What I Learned During My Summer Internship at Cloudera

The purpose of this post is to link you to a post I wrote for Cloudera’s blog:  What I Learned During My Summer Internship at Cloudera

Reprint:

Catherine Ray, a Summer Intern at Cloudera this year, was kind enough to summarize her experiences for you below. Best of luck in your new field, Catherine!

I’m currently 16 and a rising senior at George Mason University, majoring in Computational Physics. (The full title is Computational and Data Sciences with a concentration in Physics.).
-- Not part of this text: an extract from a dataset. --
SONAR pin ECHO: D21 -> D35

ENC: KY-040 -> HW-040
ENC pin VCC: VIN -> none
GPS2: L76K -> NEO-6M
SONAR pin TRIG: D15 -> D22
I had a wonderful time working on my project. In short, I worked on an Apache Hadoop-based downloads tracking system. In this system, raw downloads logs are ingested via Apache Flume into HDFS, then parsed with an MR Job into a Cloudera Impala-friendly format. I had the opportunity to collaborate with one of our teams in New York to pull the whole system together. To fully utilize the data contained in the logs, I created a Java library that finds the organizational information associated with a given IP address. I also helped to create dashboards that use queries against the collected data to analyze it and produce sales leads.
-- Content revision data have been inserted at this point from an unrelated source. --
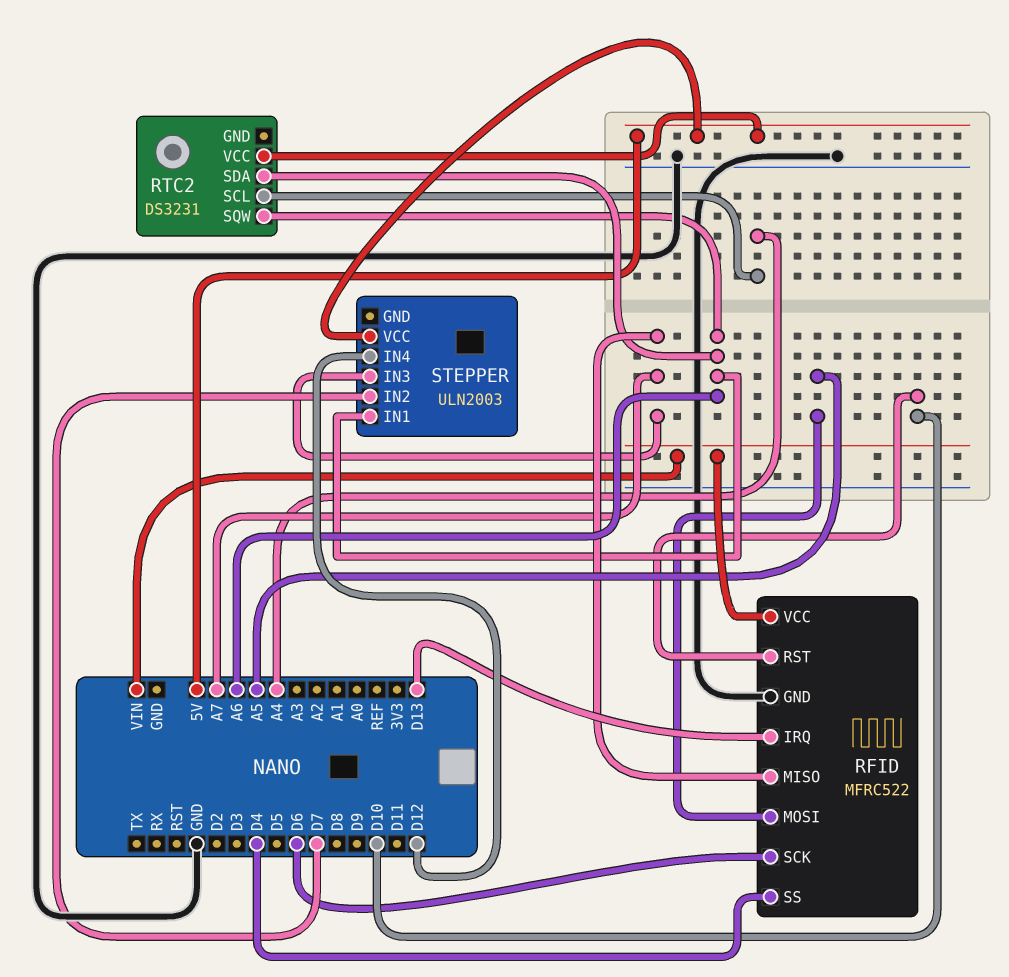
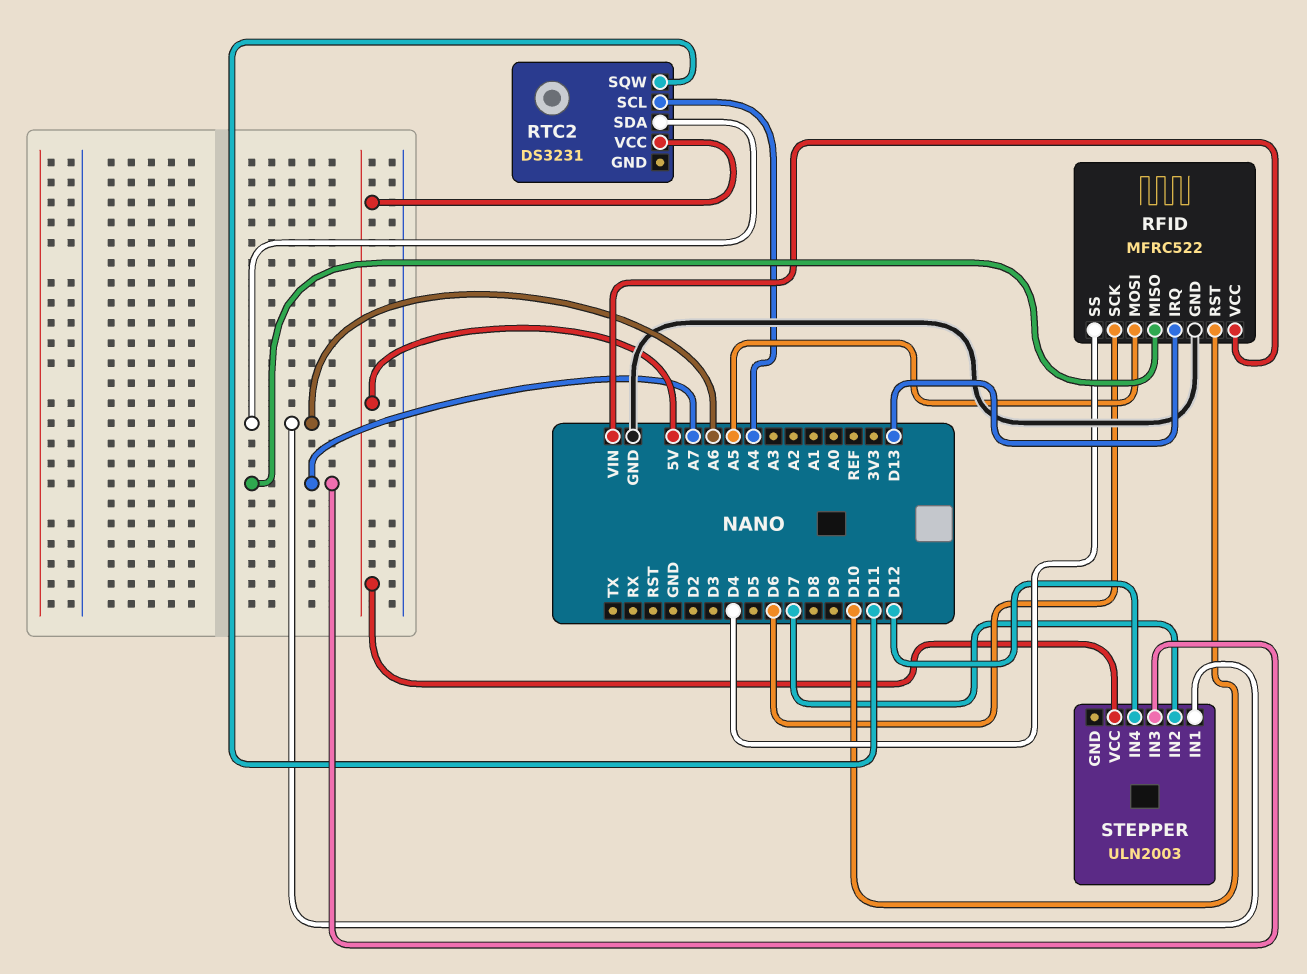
RTC2 pin SQW: A6 -> D11

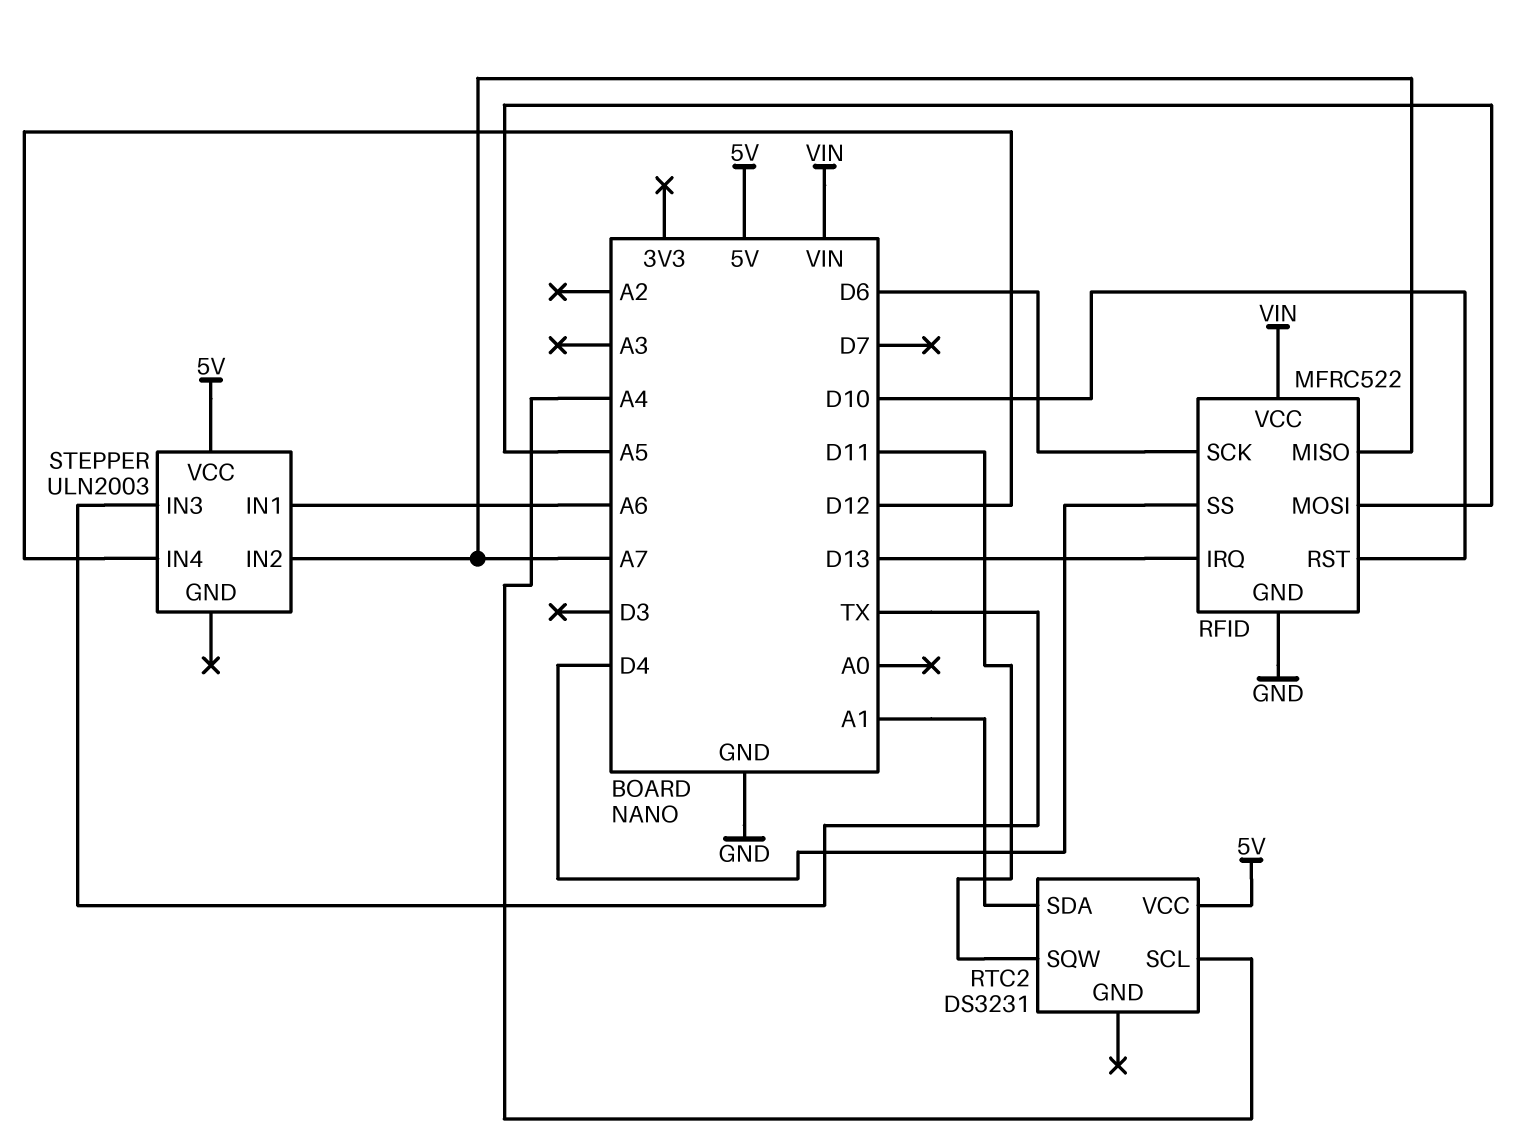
RTC2 pin SDA: A6 -> A1
STEPPER pin IN2: D7 -> A7
STEPPER pin IN3: A7 -> TX

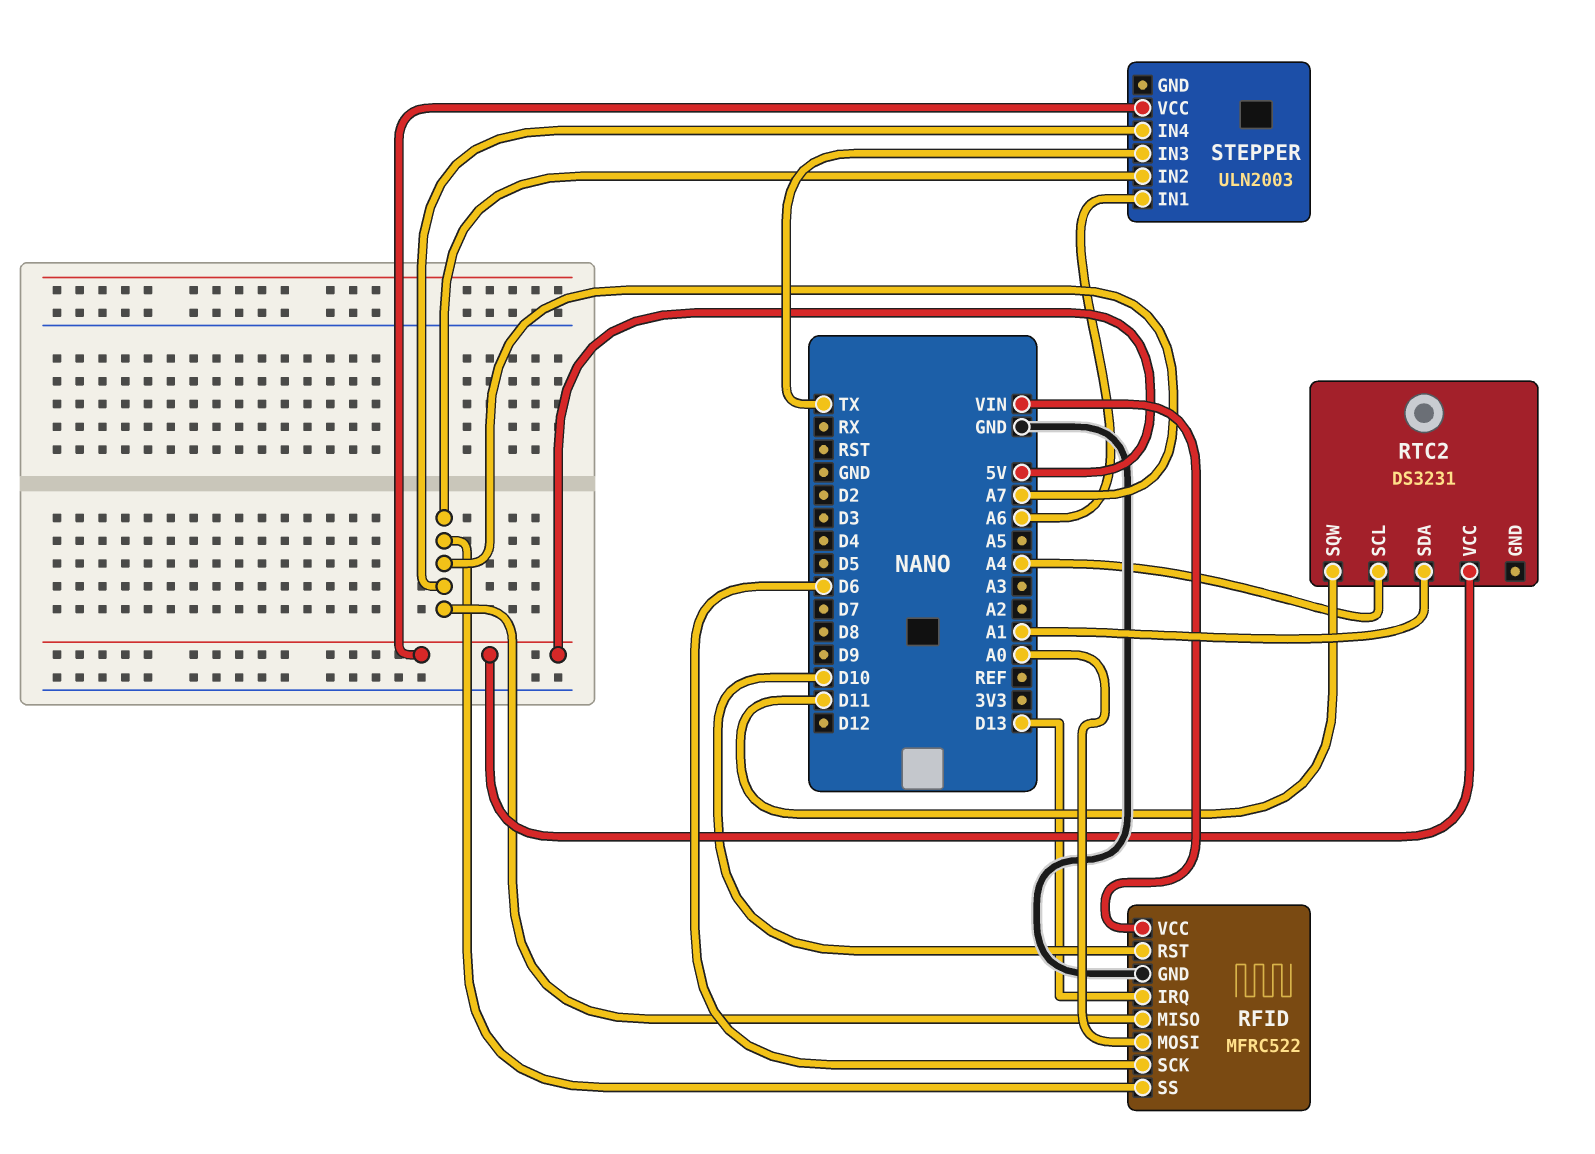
RFID pin MOSI: A5 -> A0
RFID pin SS: D4 -> A7
STEPPER pin IN4: D12 -> A7

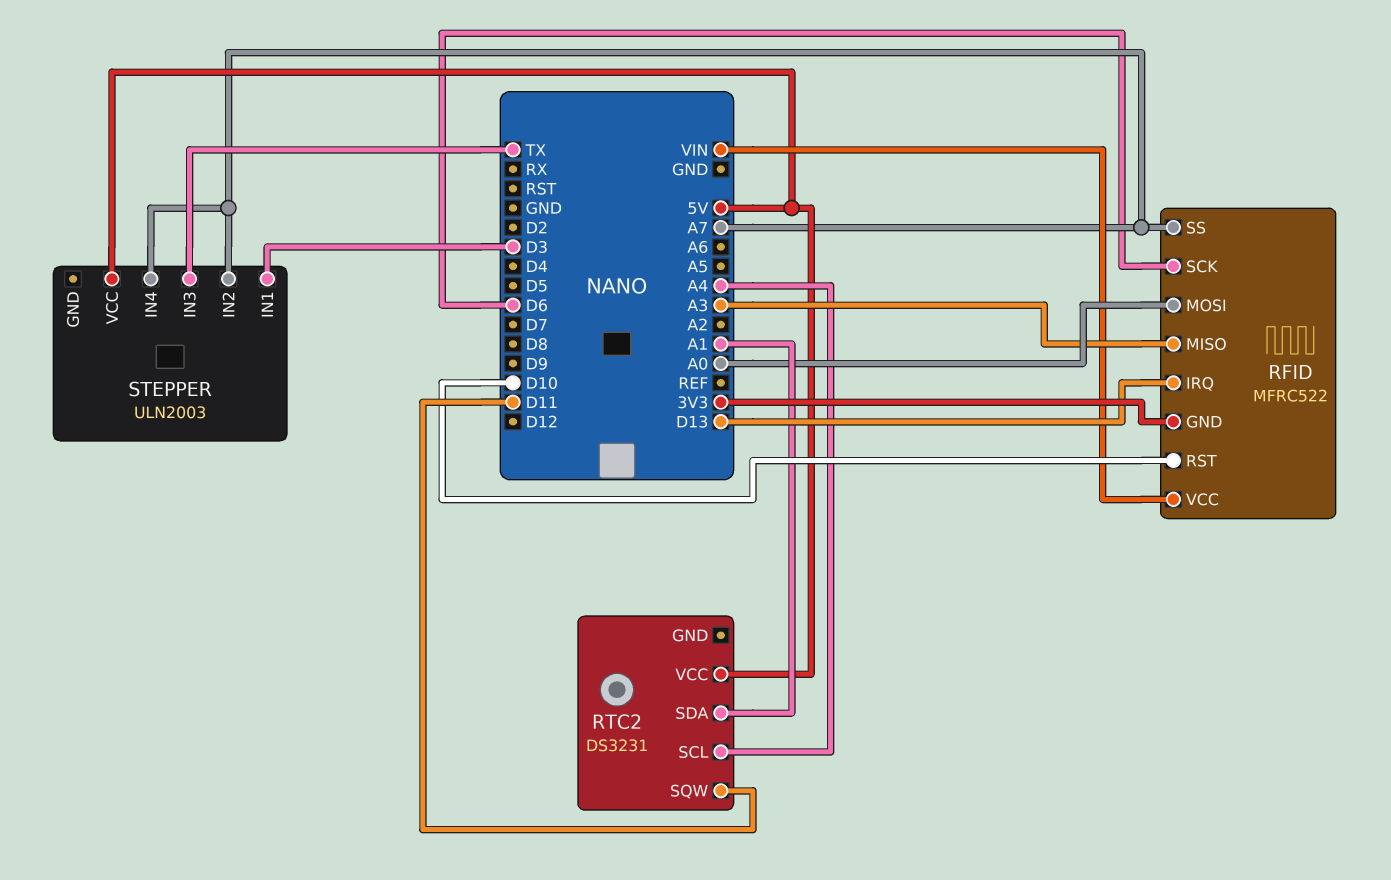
RFID pin GND: GND -> 3V3
RFID pin MISO: A7 -> A3
STEPPER pin IN1: A6 -> D3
As my internship came to an end, I was able to use a skill I developed through one of my many hobbies: making YouTube videos. Specifically, when faced with the task of creating my intern presentation, I ditched my PowerPoint and made a video in order to explain my project in a more engaging format. The video below describes the system I created this summer.

Before I began my internship, I worried that I would encounter a specific obstacle in enjoying experiences that has repetitively appeared in my past. I worried that I wouldn’t be taken seriously due to my age. After meeting my fellow interns and conversing with my mentor, my fears were quickly assuaged. The Cloudera community was truly accommodating; I was treated as the other interns were treated: just like a full-time employee.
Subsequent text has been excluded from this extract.